Panama just posted November records of migration through the dangerous Darién Gap jungles that straddle its border with Colombia. The result is unsurprising. They show that denying protection to people, even as it violates international human rights standards, will keep them from trying to come, at least in the short term.

Migration through the Darién plummeted 72 percent from October to November. This was led by a 98 percent drop in migration from Venezuela.

That fewer people risked crossing through the Darién Gap should be good news: hundreds each year die, are attacked, and suffer sexual violence along this ungoverned 60-mile walk. But the reason for the decline is not a happy one.

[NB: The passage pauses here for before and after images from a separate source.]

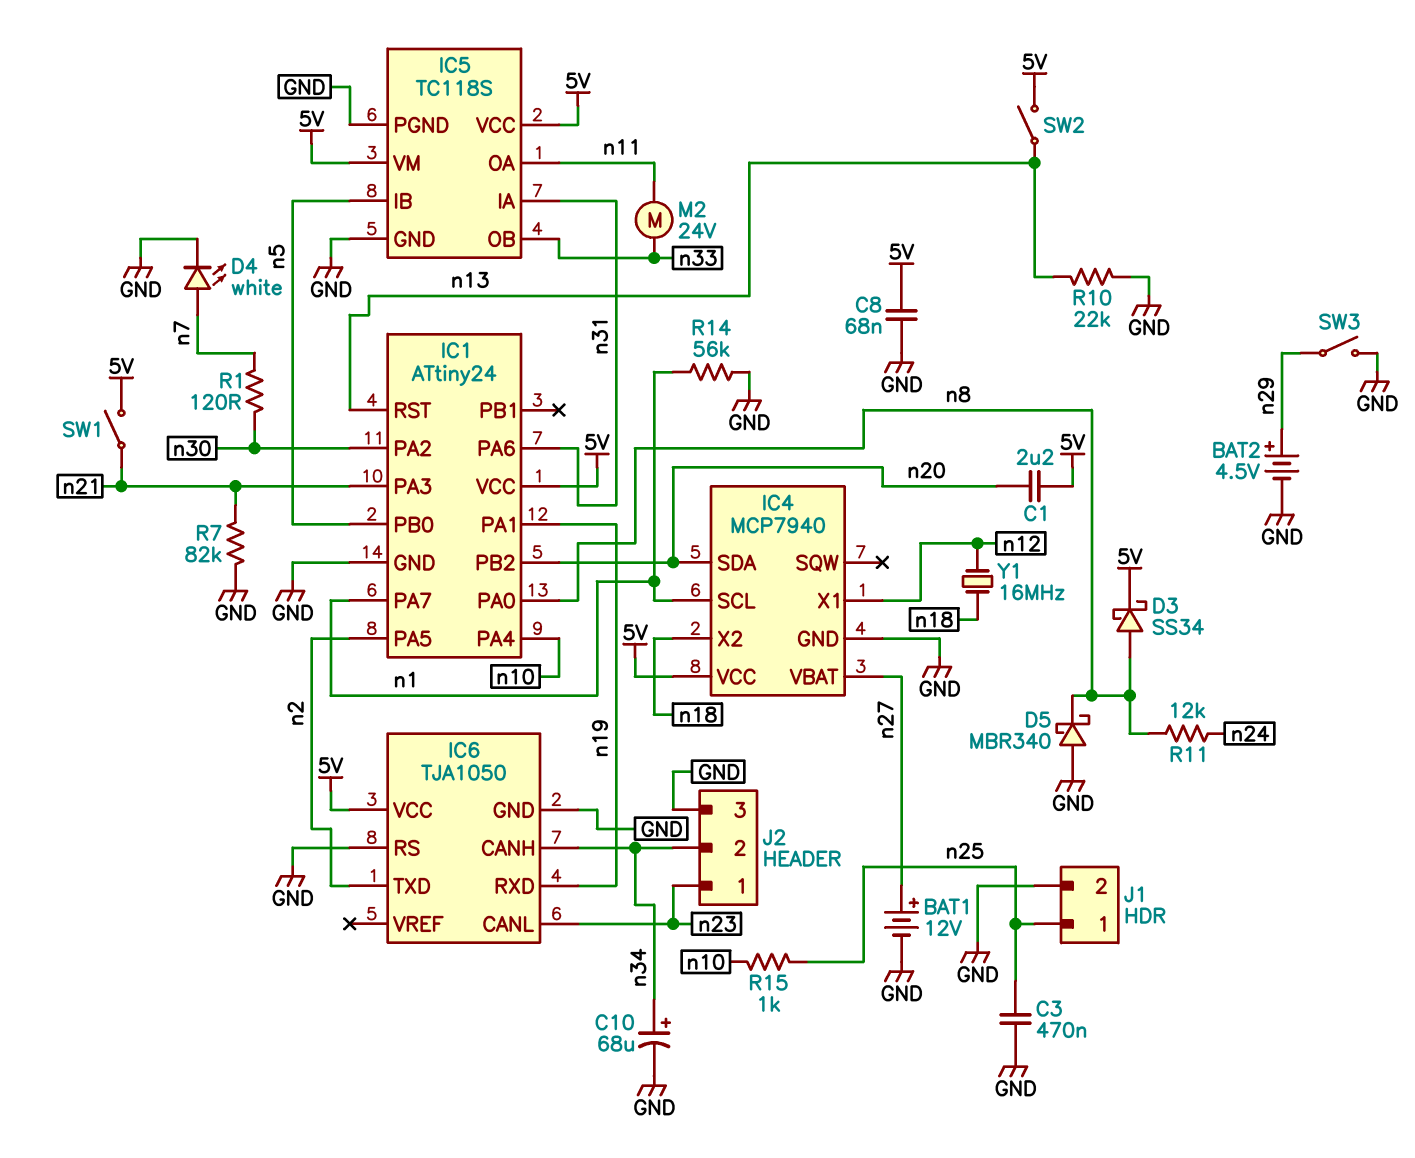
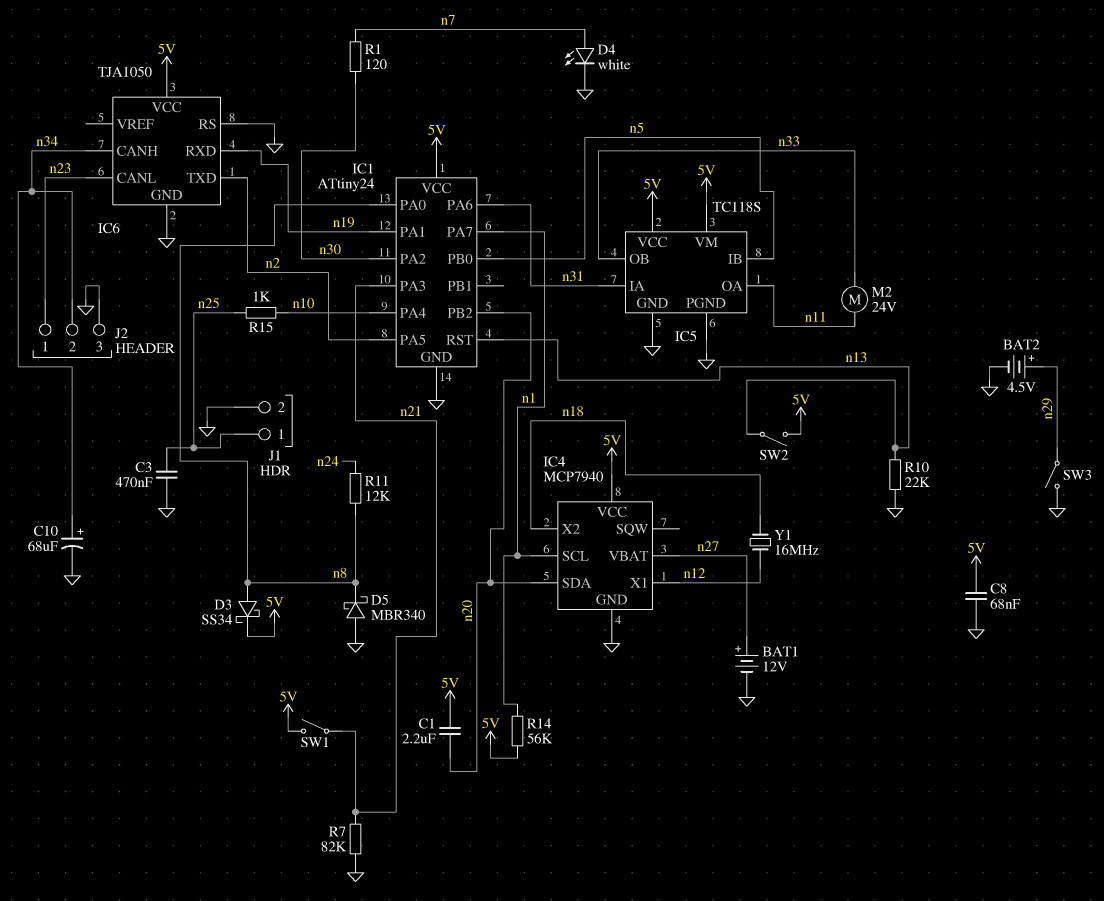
R14: 56k (GND, n1) -> 56k (5V, n1)

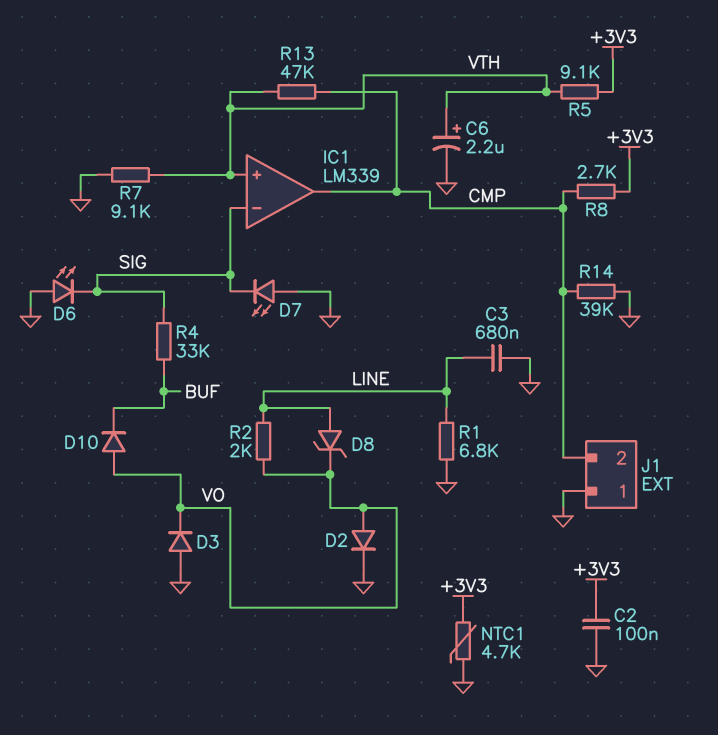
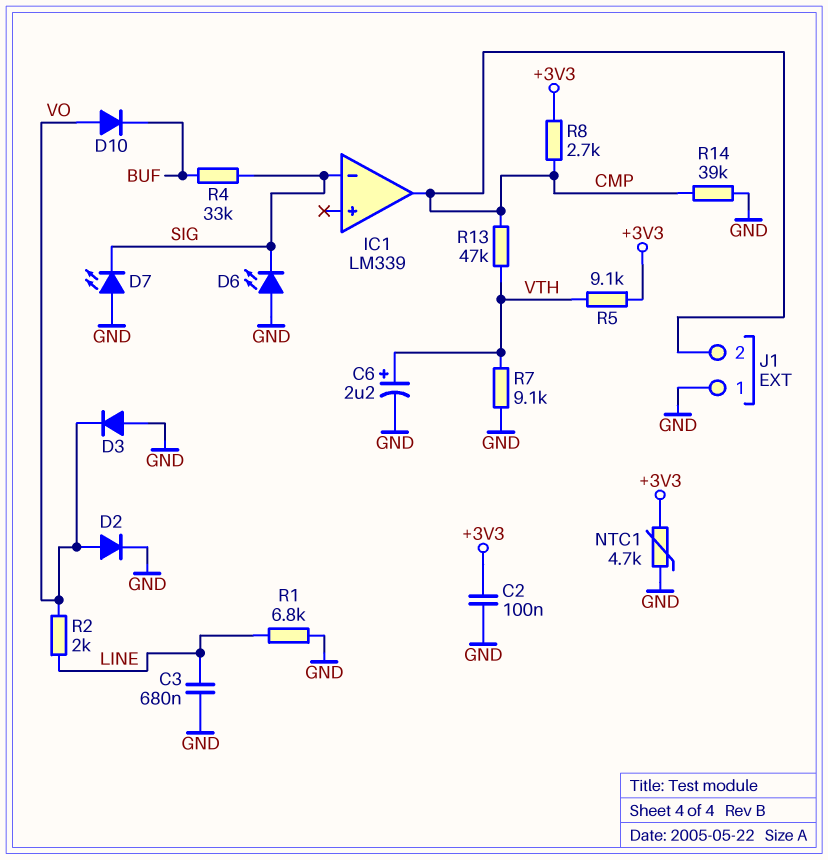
D8: zener (A LINE, K VO) -> none
IC1 pin in+: VTH -> none

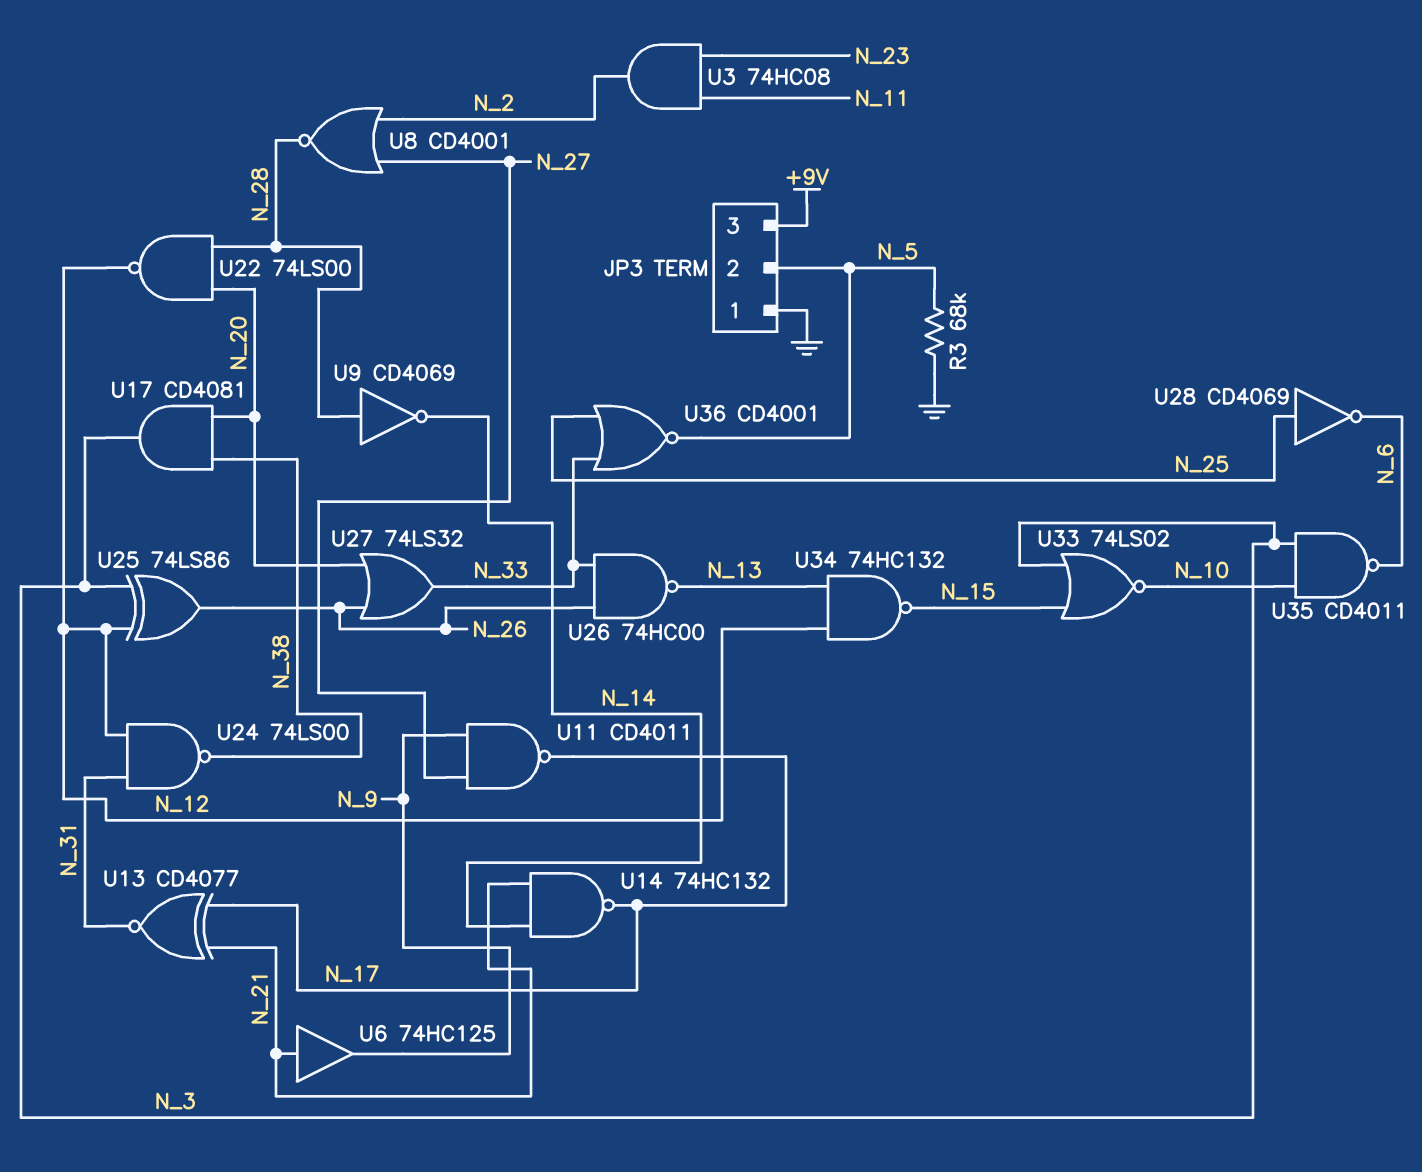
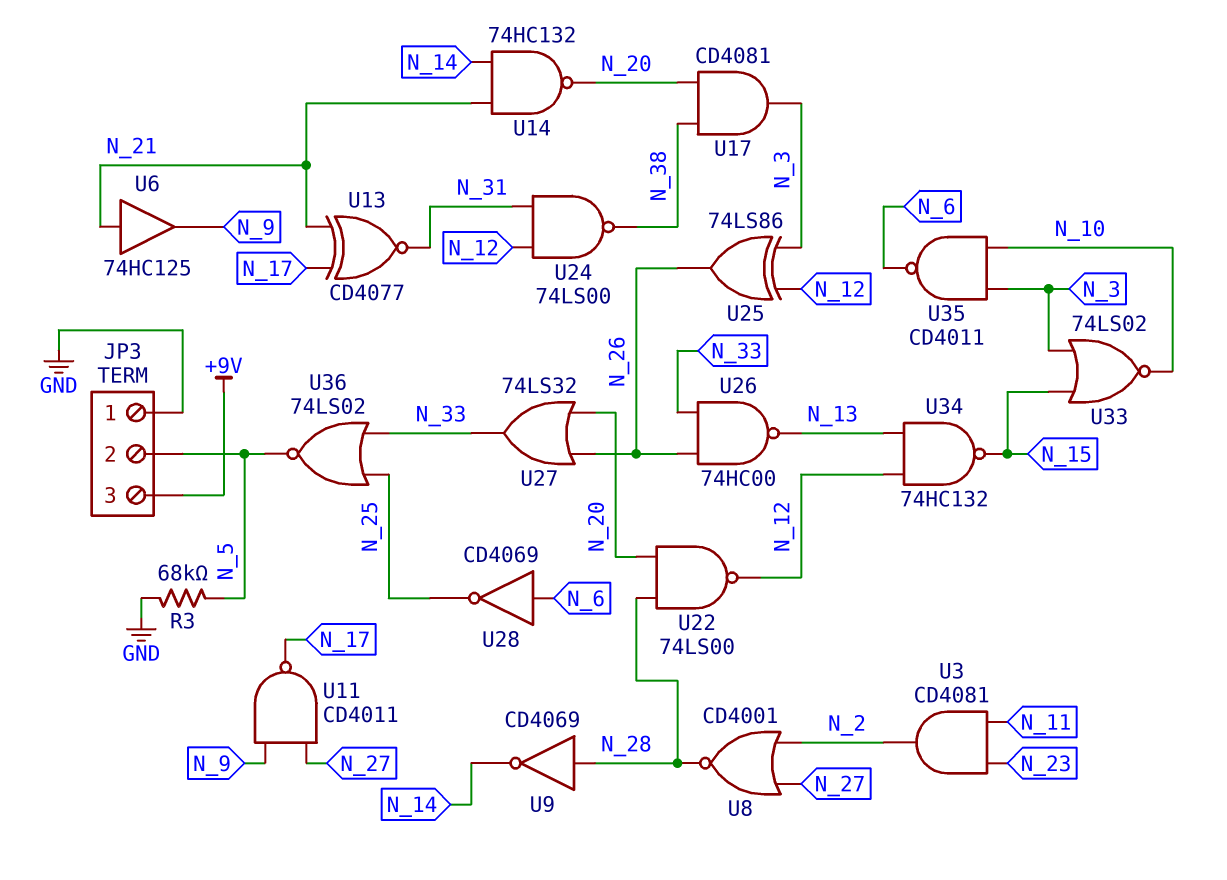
U3: AND 74HC08 (in N_11, in N_23, out N_2) -> AND CD4081 (in N_11, in N_23, out N_2)
U14: NAND 74HC132 (in N_14, in N_21, out N_17) -> NAND 74HC132 (in N_14, in N_21, out N_20)
U28: NOT CD4069 (in N_25, out N_6) -> NOT CD4069 (in N_6, out N_25)
U36: NOR CD4001 (in N_25, in N_33, out N_5) -> NOR 74LS02 (in N_25, in N_33, out N_5)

On October 12, the U.S. and Mexican governments announced that any Venezuelan citizens encountered at the U.S.-Mexico border would be swiftly expelled back into Mexico, without even affording them the chance to seek asylum. That denial of asylum is usually illegal, but the U.S. government invoked the Title 42 pandemic authority, in place since March 2020. On November 15, a U.S. federal judge struck down Title 42, so the expulsions should stop by December 21.

For now, though, the Title 42 expansion forced a pause in U.S.-bound migration through the Darién Gap. For unclear reasons, November also saw declines in migration of citizens from Peru (-92%), Colombia (-87%), Cameroon (-44%), Afghanistan (-31%), the Dominican Republic (-30%), and Ecuador (-25%). Other countries increased, though: Nigeria (+56%), China (+38%), Haiti (+24%), India (+20), and Bangladesh (+18%).

Despite the November decline, 2022 is already the busiest year for migration in the history of the Darién Gap, which until recently was viewed as nearly impenetrable.